Le grand jour est arrivé. Il est 2h du matin, je me réveille la boule au ventre. C’est la première fois que je vais chercher l’eau dans l’oasis d’Errachidia. Je prépare les bidons vides en les accrochant à une corde que j’ai placée sur mon dos. Je prends de quoi me couvrir la tête une fois que le soleil se lèvera et que les rayons seront devenus trop agressifs pour ma peau, j’enfile les sandales abimées de ma mère, j’attrape deux figues et j’embrasse le front de mes petites sœurs, Zohra et Fatima.

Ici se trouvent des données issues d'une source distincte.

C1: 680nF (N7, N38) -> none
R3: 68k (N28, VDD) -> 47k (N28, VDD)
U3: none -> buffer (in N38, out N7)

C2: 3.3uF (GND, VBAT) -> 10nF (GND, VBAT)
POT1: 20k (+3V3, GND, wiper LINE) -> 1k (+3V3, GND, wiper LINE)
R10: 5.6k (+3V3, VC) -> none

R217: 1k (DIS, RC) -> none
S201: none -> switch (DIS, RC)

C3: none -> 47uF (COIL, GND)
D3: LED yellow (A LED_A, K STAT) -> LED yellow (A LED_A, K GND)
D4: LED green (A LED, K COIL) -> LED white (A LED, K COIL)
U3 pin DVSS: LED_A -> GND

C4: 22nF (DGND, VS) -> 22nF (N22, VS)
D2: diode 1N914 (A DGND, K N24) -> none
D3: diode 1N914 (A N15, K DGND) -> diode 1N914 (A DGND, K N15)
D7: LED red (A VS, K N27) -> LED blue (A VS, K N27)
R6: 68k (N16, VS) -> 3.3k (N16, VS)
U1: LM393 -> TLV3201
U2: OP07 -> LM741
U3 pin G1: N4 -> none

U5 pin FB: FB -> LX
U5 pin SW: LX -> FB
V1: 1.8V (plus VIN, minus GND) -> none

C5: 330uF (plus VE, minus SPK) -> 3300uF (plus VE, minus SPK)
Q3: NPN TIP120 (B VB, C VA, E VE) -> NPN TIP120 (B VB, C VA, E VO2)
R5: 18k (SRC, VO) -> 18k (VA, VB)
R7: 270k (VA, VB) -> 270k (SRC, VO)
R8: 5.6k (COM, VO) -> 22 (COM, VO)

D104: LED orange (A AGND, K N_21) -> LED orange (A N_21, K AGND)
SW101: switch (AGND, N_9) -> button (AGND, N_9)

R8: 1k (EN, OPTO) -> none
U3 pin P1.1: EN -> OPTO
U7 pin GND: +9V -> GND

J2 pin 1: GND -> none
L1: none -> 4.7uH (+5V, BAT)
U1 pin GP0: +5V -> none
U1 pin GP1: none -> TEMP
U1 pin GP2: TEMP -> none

Plus ou moins 6h de route à pied, ça aurait été certainement moins long si j’avais eu un âne. Malheureusement, seuls les plus riches peuvent se permettre des animaux de trait.
Il fait encore noir, je suis partie il y a vingt minutes et le froid du désert en pleine nuit m’empêche de réfléchir. En fait, il n’y a pas que ça qui m’empêche de réfléchir, la société m’empêche de réfléchir. Elle nous a conditionnés : il nous faut survivre et non pas lire ni faire des études. Elle nous a convaincus que si on en est là aujourd’hui c’est de notre faute et que notre place est parmi les cadavres d’enfants morts de soif et les ossements de bétails qui, hier encore, étaient des troupeaux.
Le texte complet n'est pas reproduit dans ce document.